Probably because the market is too small to justify the developer time when other developers are willing to spend the time integrating their B2 cloud offering as a driver.
CrashPlan made a different decision. If I was to offer an unlimited backup service, I would offer it to novice users, not a small minority of power users and professionals who were going to break the business model with TBs of data.
Let's be honest: when people see unlimited, most think "I don't have to worry about how much I'm storing" but a small group thinks "How can I take advantage of this?"
> Let's be honest: when people see unlimited, most think "I don't have to worry about how much I'm storing" but a small group thinks "How can I take advantage of this?"
I don't want to take advantage of it. I just happen to have 8TB of data to back up...

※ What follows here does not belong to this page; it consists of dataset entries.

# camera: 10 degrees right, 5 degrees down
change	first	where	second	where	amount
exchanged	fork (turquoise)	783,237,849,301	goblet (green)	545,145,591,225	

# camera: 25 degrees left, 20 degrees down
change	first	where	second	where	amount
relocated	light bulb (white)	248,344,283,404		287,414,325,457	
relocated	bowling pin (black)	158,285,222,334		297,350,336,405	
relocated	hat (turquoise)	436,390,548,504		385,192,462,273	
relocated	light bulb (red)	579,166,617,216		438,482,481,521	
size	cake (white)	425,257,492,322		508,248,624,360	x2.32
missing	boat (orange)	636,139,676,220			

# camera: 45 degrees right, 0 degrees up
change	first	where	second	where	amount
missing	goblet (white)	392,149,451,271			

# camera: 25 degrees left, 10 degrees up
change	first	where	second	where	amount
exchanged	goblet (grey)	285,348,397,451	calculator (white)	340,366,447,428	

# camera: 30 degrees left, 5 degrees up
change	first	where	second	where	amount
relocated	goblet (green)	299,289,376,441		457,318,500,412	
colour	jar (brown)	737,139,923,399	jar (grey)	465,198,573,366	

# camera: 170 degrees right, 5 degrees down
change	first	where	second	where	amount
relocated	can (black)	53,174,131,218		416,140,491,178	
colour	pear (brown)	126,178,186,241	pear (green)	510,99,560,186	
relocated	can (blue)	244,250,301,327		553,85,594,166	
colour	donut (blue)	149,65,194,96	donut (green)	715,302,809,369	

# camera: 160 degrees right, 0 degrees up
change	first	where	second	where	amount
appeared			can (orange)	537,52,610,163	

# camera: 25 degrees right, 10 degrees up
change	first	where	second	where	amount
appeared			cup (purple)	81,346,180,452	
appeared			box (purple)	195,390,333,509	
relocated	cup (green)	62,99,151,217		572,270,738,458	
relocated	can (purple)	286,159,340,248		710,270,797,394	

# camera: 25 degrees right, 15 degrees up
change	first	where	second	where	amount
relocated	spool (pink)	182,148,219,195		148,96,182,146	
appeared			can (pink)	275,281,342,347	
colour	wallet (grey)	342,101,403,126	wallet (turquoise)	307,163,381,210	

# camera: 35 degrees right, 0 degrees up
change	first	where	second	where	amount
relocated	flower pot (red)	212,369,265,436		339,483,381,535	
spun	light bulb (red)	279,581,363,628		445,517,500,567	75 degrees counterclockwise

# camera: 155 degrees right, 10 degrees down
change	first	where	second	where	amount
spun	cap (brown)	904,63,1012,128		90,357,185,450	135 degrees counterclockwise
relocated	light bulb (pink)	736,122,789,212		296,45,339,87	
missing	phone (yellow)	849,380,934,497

But backing up that much data over the internet isn't practical in any case.
CrashPlan built their system using Java and offers enterprise versions of their clients and servers. They have a very different technology stack and business model.
Yeah, not being able to backup the Linux machine at my house means that I really don't want to bother with buying it on my Macs/Windows machines either - having two solutions is a pain :/
Just use the backblaze API in a script with a cronjob, that's what I do. It's linux, you're going to end up writing some code to get what you want, heh.
It's fantastic to see the confidence interval quoted in those latter tables (I assume 95%?) - that's far more informative than just the mean failure rate.
Yev from Backblaze here -> Tape tends to have much higher read times, and can even be more expensive than hard drives in some cases. Since we have Backblaze B2 the data needs to be highly available.